··· Input data

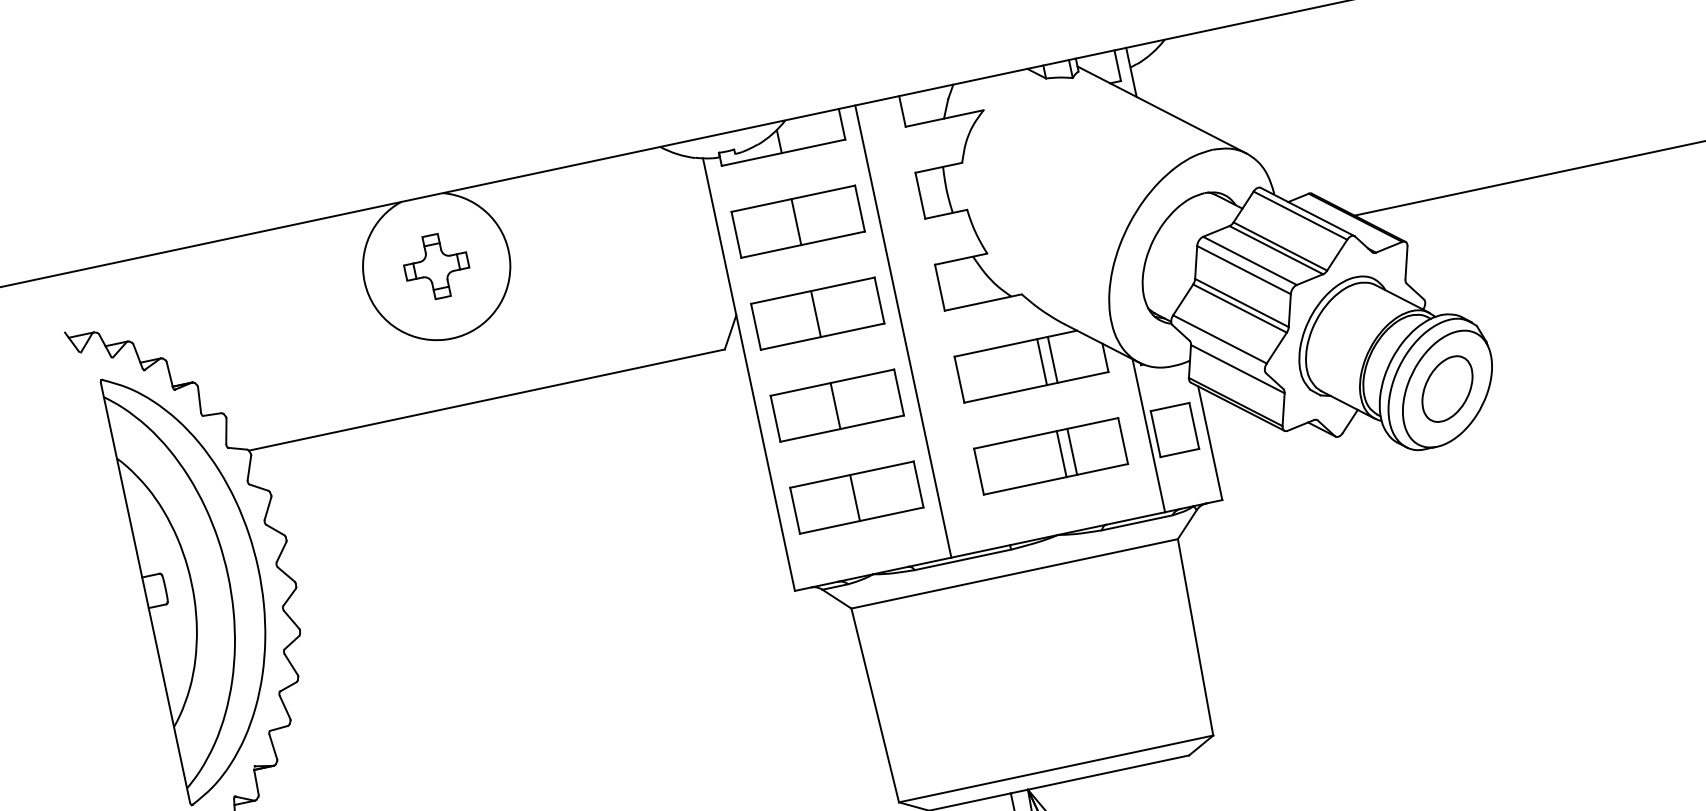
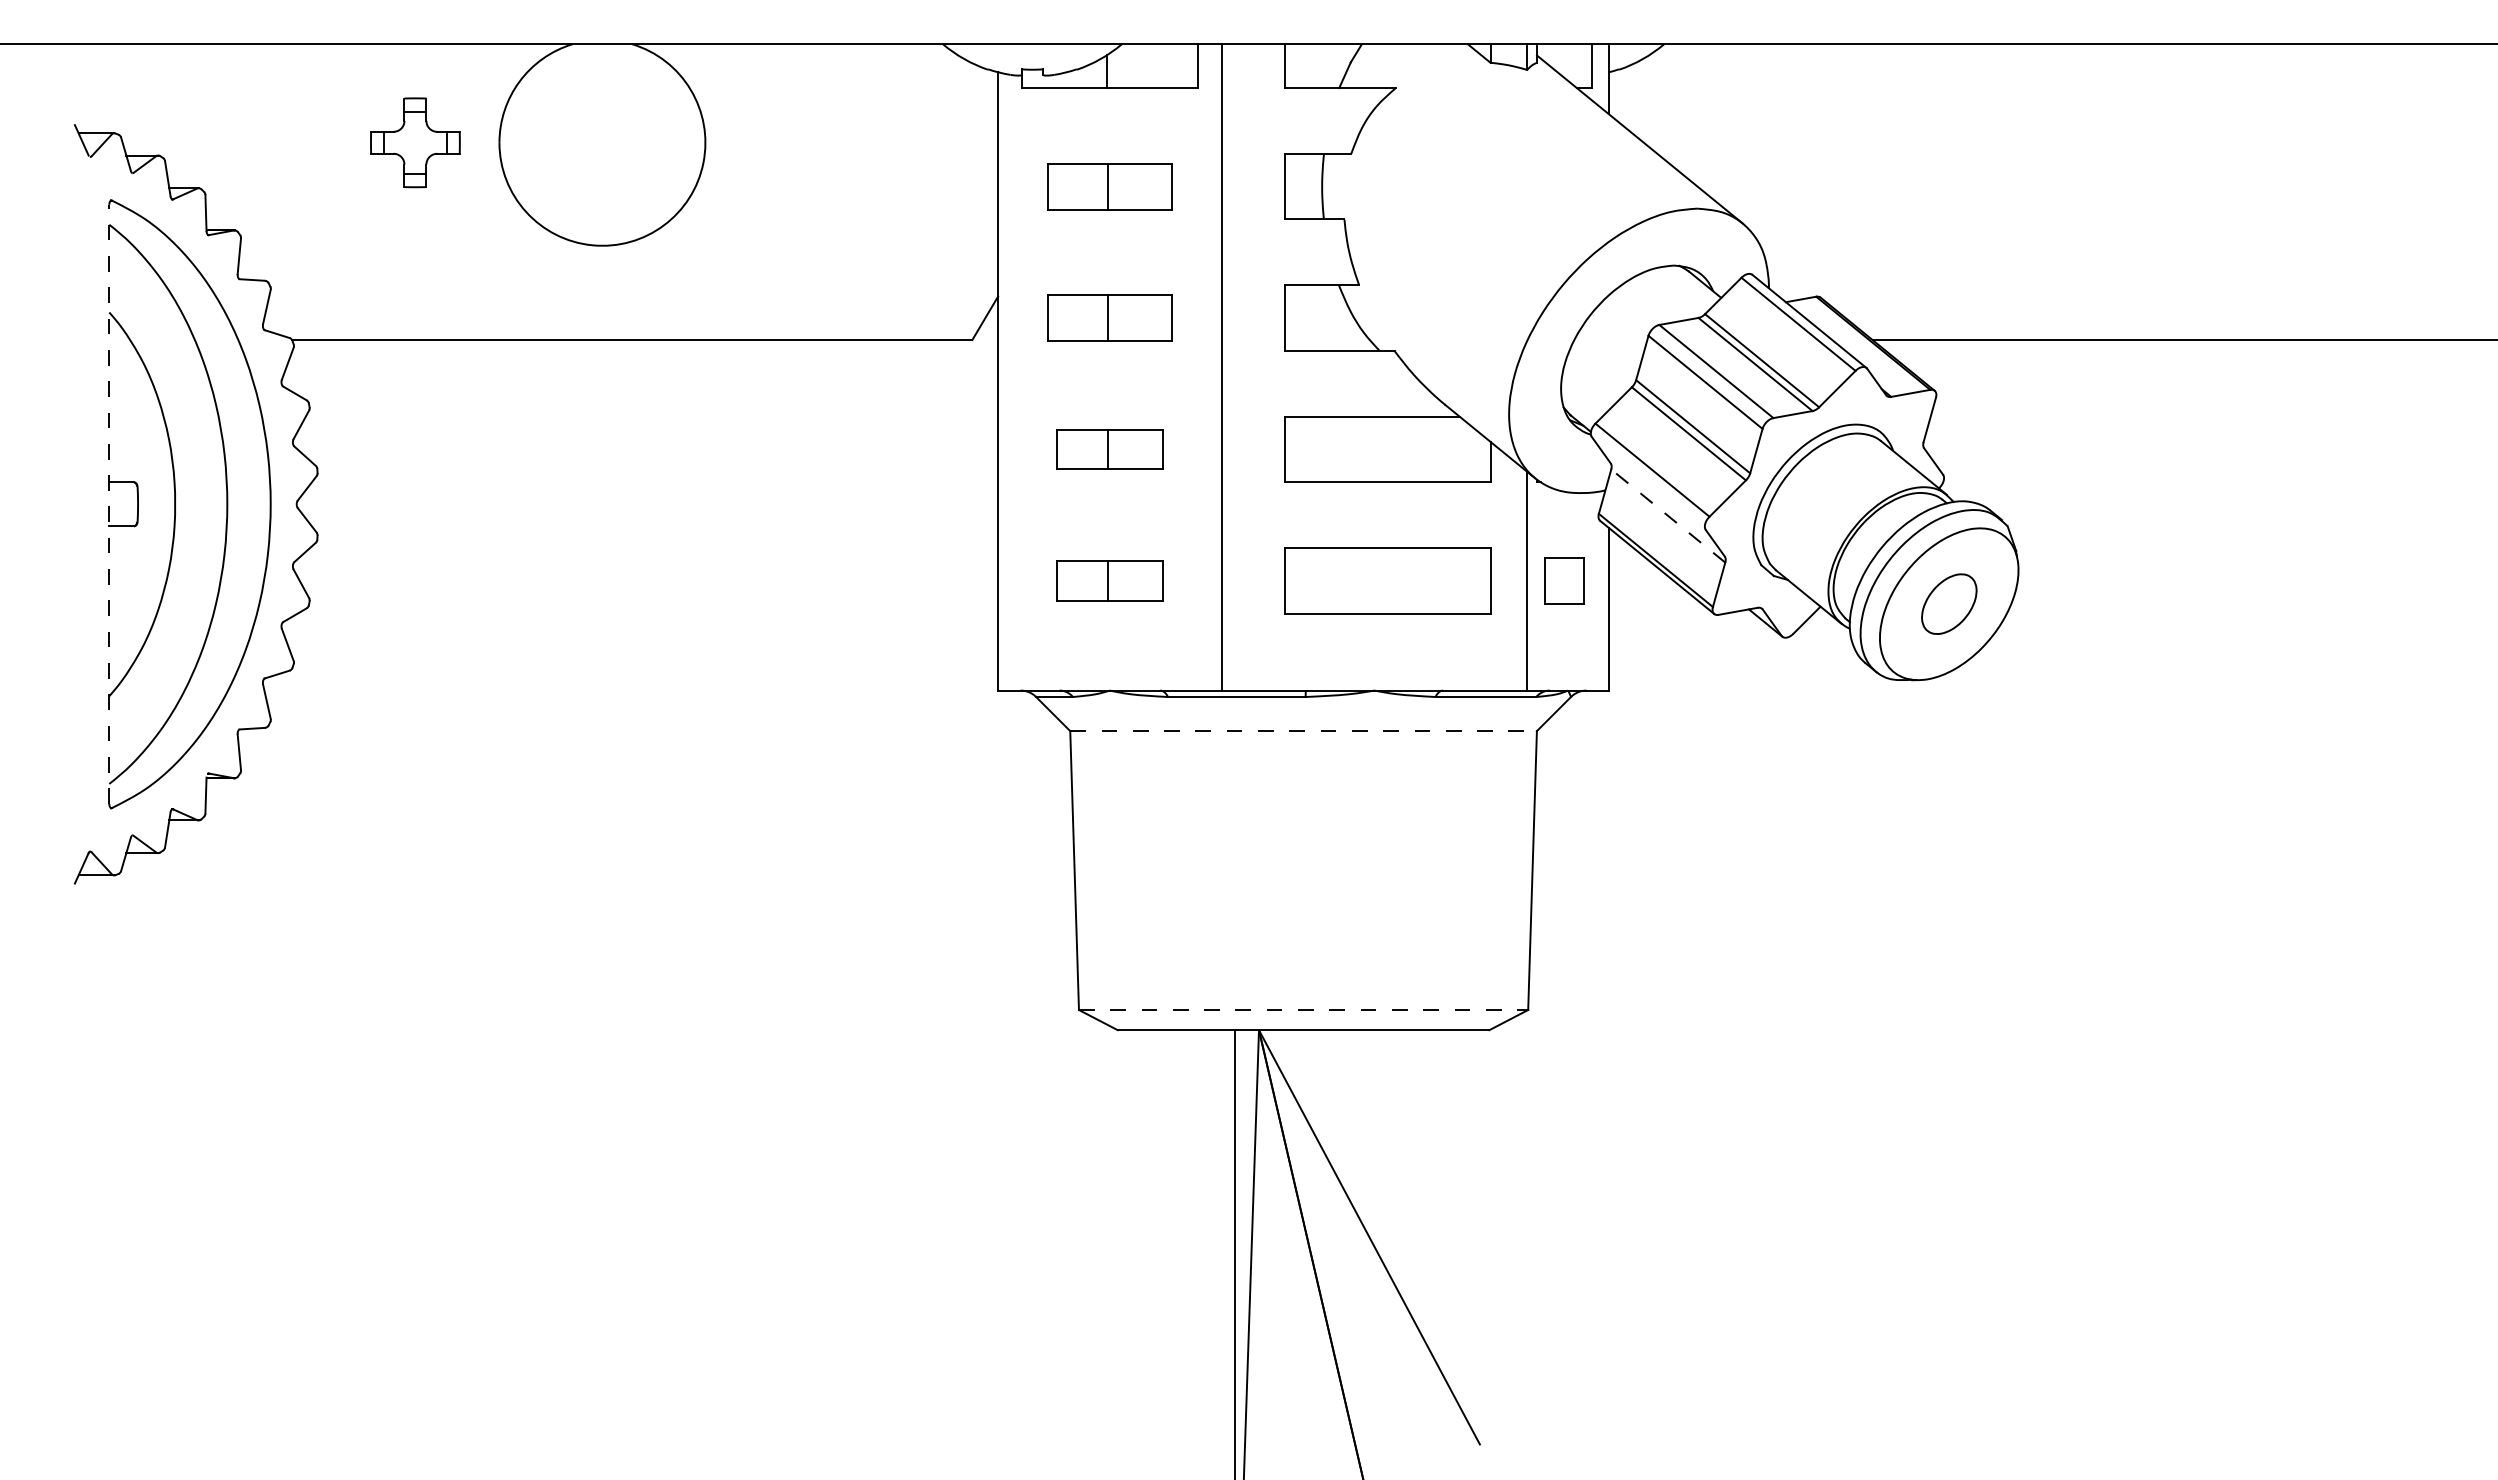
part: (797, 221) -> (1109, 186), size x0.7
part: (436, 266) -> (415, 142), moved
part: (817, 313) -> (1109, 317), size x0.7
line: (1052, 359) -> (1417, 449), removed
line: (1041, 362) -> (1402, 449), removed
line: (1238, 369) -> (1668, 516), solid -> dashed
part: (1447, 388) -> (1949, 603), size x0.7
part: (837, 405) -> (1109, 449), size x0.6
part: (1174, 429) -> (1564, 580), size x0.7
line: (1071, 451) -> (1417, 580), removed
line: (1061, 453) -> (1402, 580), removed
part: (856, 497) -> (1109, 580), size x0.6
line: (1015, 573) -> (1304, 731), solid -> dashed
line: (145, 592) -> (109, 504), solid -> dashed
line: (1056, 768) -> (1303, 1009), solid -> dashed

······

* [Instructions to follow]:
Within the entries above, find each line where "removed" appears; copy every one.

* [Exercise answer]:
line: (1052, 359) -> (1417, 449), removed
line: (1041, 362) -> (1402, 449), removed
line: (1071, 451) -> (1417, 580), removed
line: (1061, 453) -> (1402, 580), removed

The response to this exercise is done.